A. Pigeon Lane is not a public way. It was plowed by the City for public safety reasons along with other private ways in the City. It was oiled and tarred several times over the years at the same time that Harrington Road, a public way, was. Two houses were located on Pigeon Lane, one house occupied by the Murphy family burned in 1939 or 1940 and the other, the caretaker's cottage at Camp Ted, also burned in two fires, the last one being in 1973.

B. The Waltham Board of Survey, in approving the DeVincent and Woodland Park subdivision plans in 1966, required that the roads be stubbed and utilities brought in to the stub so that further projections could be made.

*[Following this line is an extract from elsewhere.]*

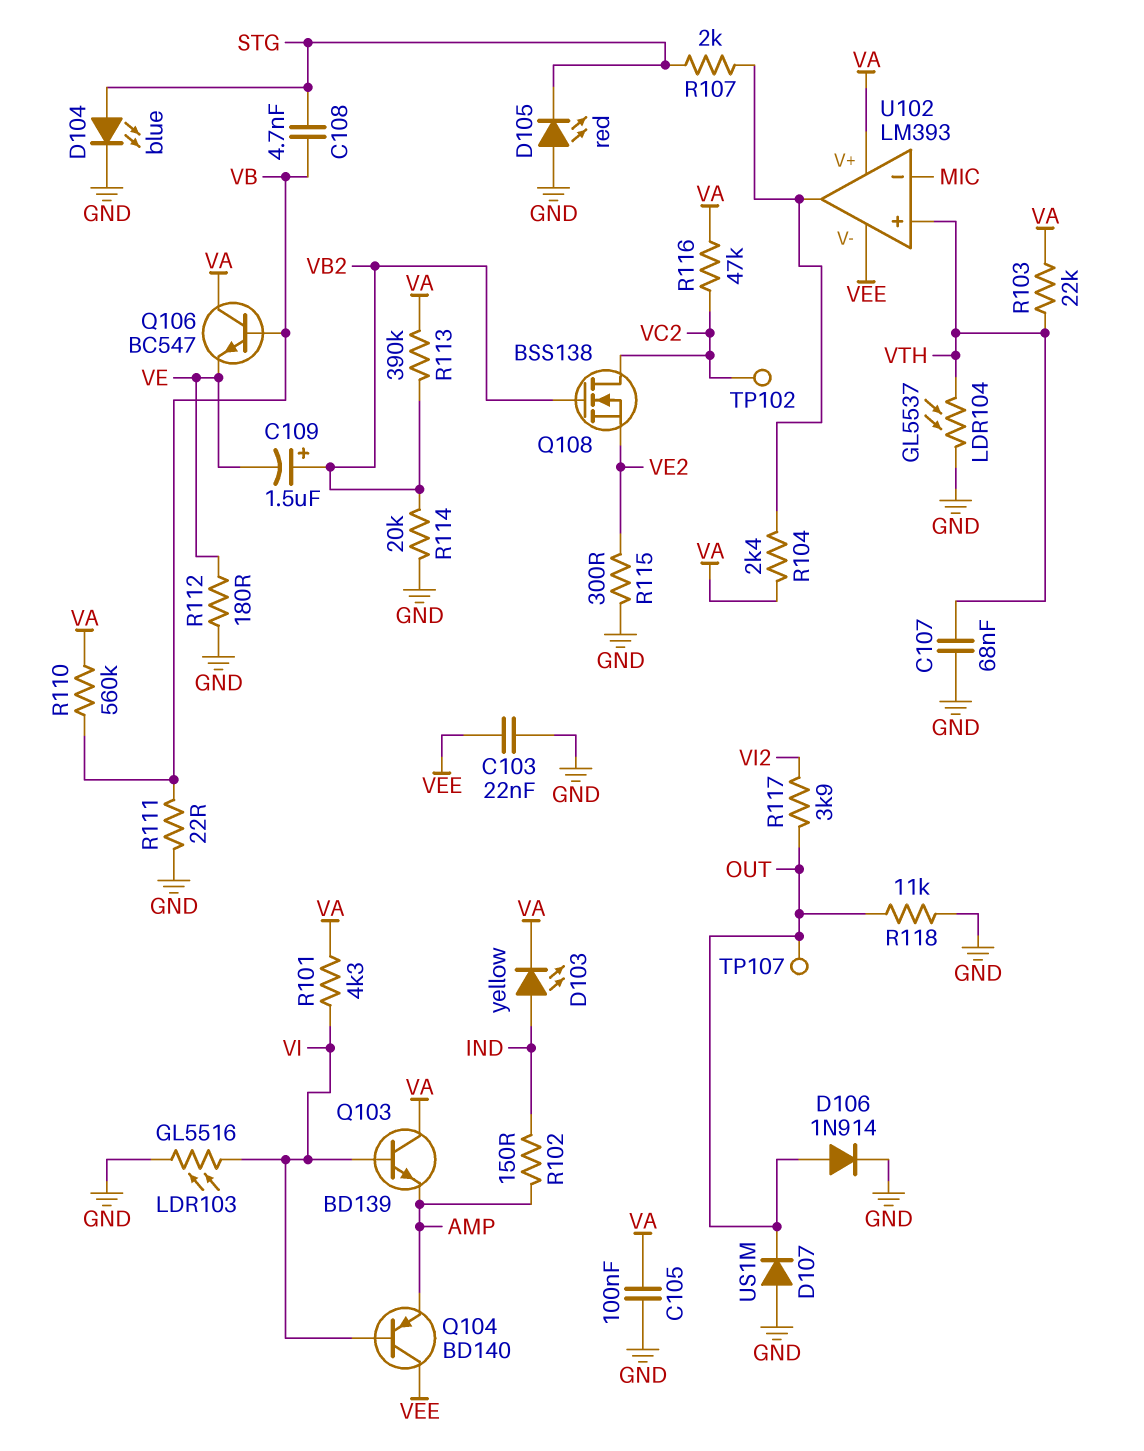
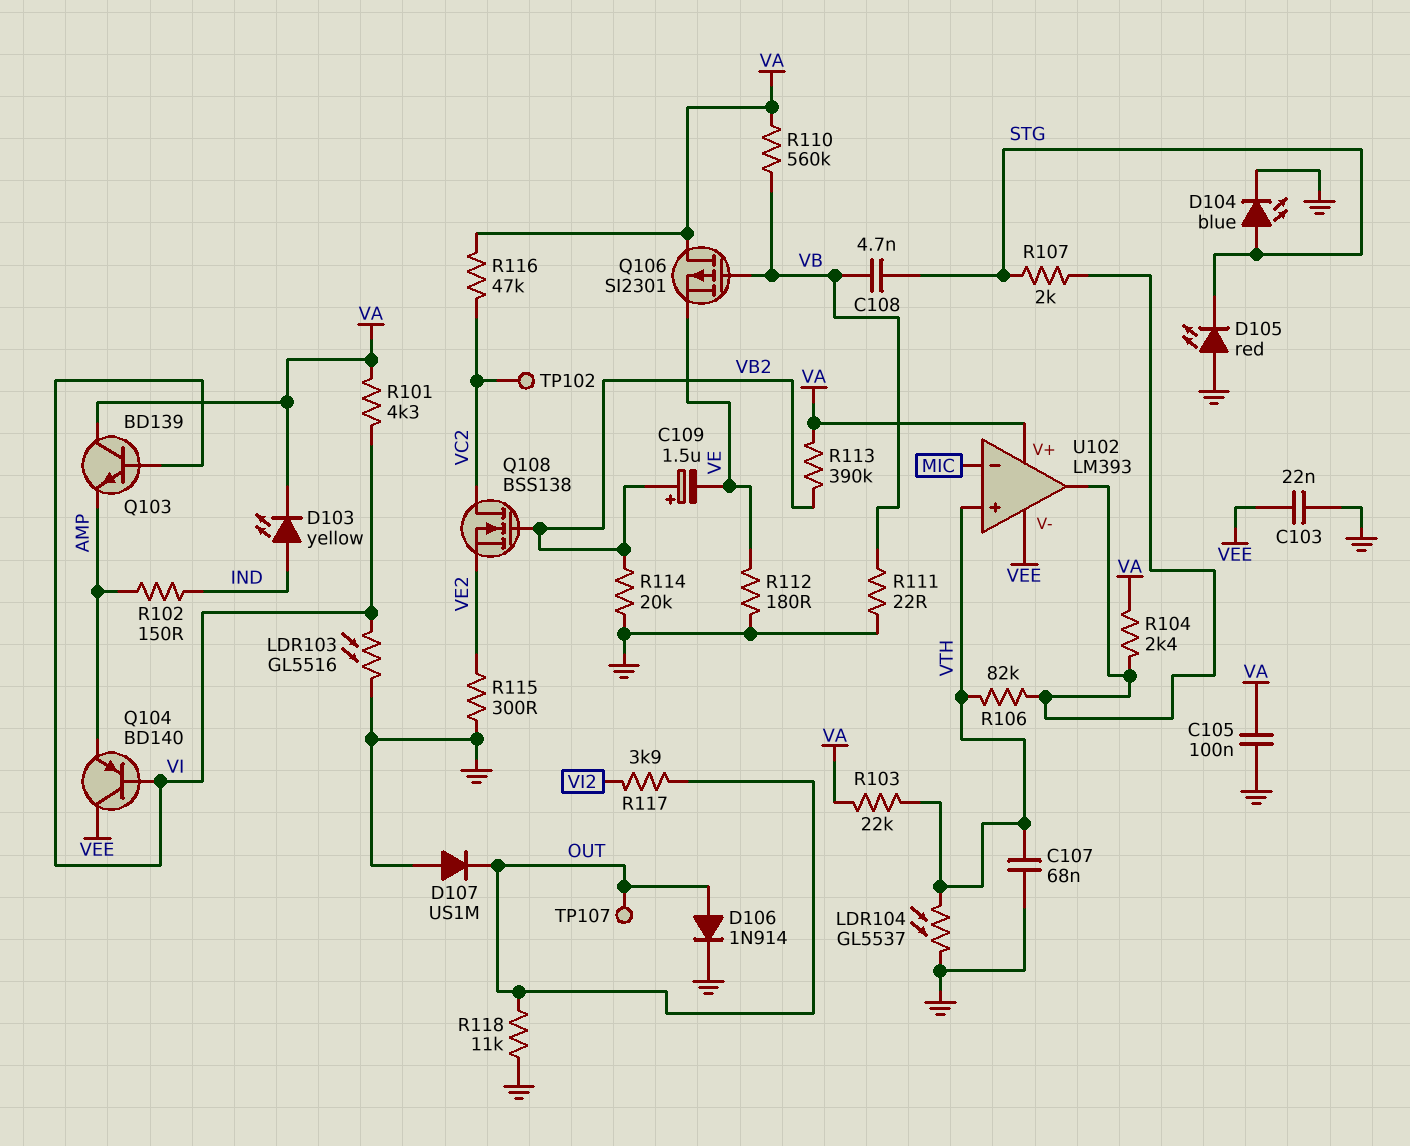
Q106: NPN BC547 (B VB, C VA, E VE) -> PMOS SI2301 (G VB, D VA, S VE)
R106: none -> 82k (U102/out, VTH)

C. The Dellepigne house was located on Parcel G as shown on Appendix A so that the access to it was not over Pigeon Lane. Pigeon Lane was used frequently by Emelia Dellepigne Warren as a young school girl to visit her childhood friend, Nellie Murphy- Svenson, who lived on Pigeon Lane in the house that burned in 1939 or 1940.

D. The right of way over parcel G, as shown on Appendix A, to the Dellepigne house on Harrington Road reserved in the 1959 deeds to Romotsky was released on September 28, 1981.

E. Pigeon Lane has existed in part as far back as 1871, as shown in deeds and plans, to Parcel F, and it appears in the Waltham Atlas in 1911. Pigeon Lane has been used since 1966 at least as far as the northerly end of the DeVincent and Woodland Park Developments by the general public; some use has been made of the extension thereof into Defendants' parcel A by Defendants and others prior to and since 1966.

F. The City engineers required the subdivision plans to conform to planning board regulations and required the Defendants' 58 lot subdivision to be designed and constructed to provide safe and adequate access thereto.

The questions to be decided here are whether or not the Defendants have rights of way in Pigeon Lane by grant and implication and if not, by prescription; whether or not plaintiffs have rights of way in Pigeon Lane; what the extent of defendants' rights of way, if any, are in Pigeon Lane; and finally whether or not the use of Pigeon Lane caused by the addition of a 57 lot subdivision will overburden any rights of way of defendants in Pigeon Lane.

I. Do the Defendants have a right of way in Pigeon Lane by grant and implication?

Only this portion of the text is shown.